Japan Real Time Charts and Data

Edward Hugh is only able to update this blog from time to time, but he does run a lively Twitter account with plenty of Japan related comment. He also maintains a collection of constantly updated Japan data charts with short updates on a Storify dedicated page Is Japan Once More Back in Deflation?

Thursday, December 06, 2007

Japan Index of Leading Indicators October 2007

Well, perhaps the only positive thing that can be said about the latest release from the Cabinet Office of the Index of Leading Indicators is that it is above last months zero reading. The index, which is Japan's broadest indicator of the outlook for the economy was in contraction mode for a third consecutive month, a signal that growth may well be stalling. The leading index was at 20 in October, and any reading below 50 indicates the economy may slow three to six months ahead.

The leading index is derived from 12 monthly indicators including housing starts, stock prices and other statistics that are a barometer for future economic activity. For a component to be negative, it has to be weaker than it was three months ago.

Housing starts dropped 35 percent in October, the fourth monthly drop, after a rule change to make building approvals more difficult choked off applications just as the sub-prime credit crunch was gaining global momentum. Housing investment was the biggest drag on Japan's growth in the three months ended on Sept. 30, and looks like continuing to be one in the present quarter. At the same time household spending growth slowed to 0.6 percent in October from 3.2 percent in September.
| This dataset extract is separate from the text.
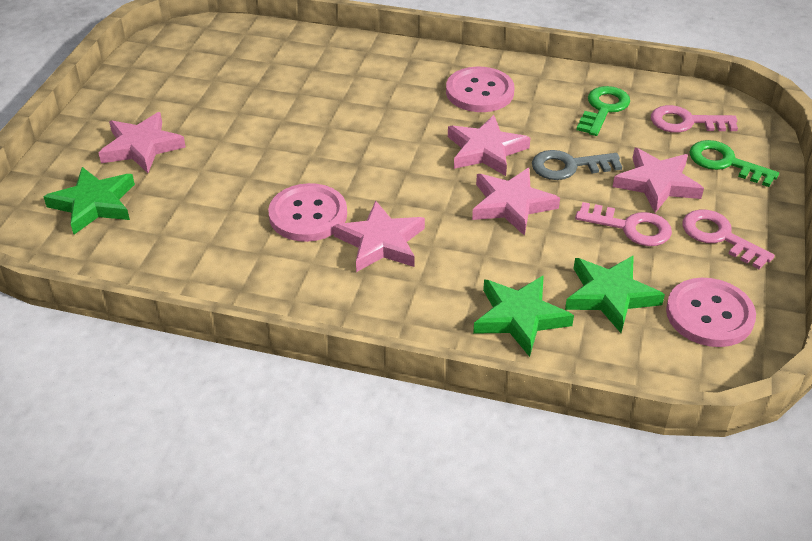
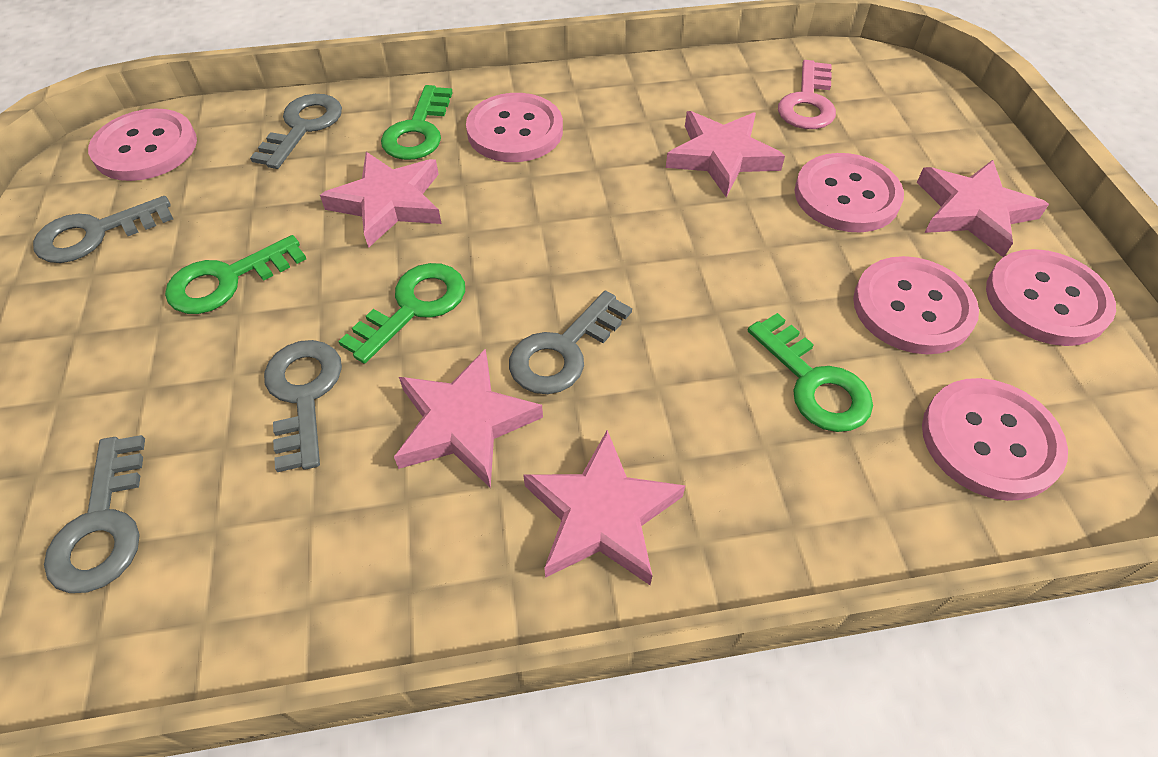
green key: 2 -> 4
green star: 3 -> 0
grey key: 1 -> 5
pink button: 3 -> 6
pink key: 3 -> 1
Just for the record it is worth reminding ourselves that Japan has had three recessions since the stock and property market bubbles burst in the early late 1980s early 1990s. The first of these lasted 32 months from March 1991 to October 1993, and the second dragged on for 20 months from June 1997 to January 1999. The most recent recession was in the 14 months from December 2000, when the bursting of an information-technology bubble damped exports and capital investment. So remember, Japanese recessions, should we ultimately get one, are now long and hard affairs.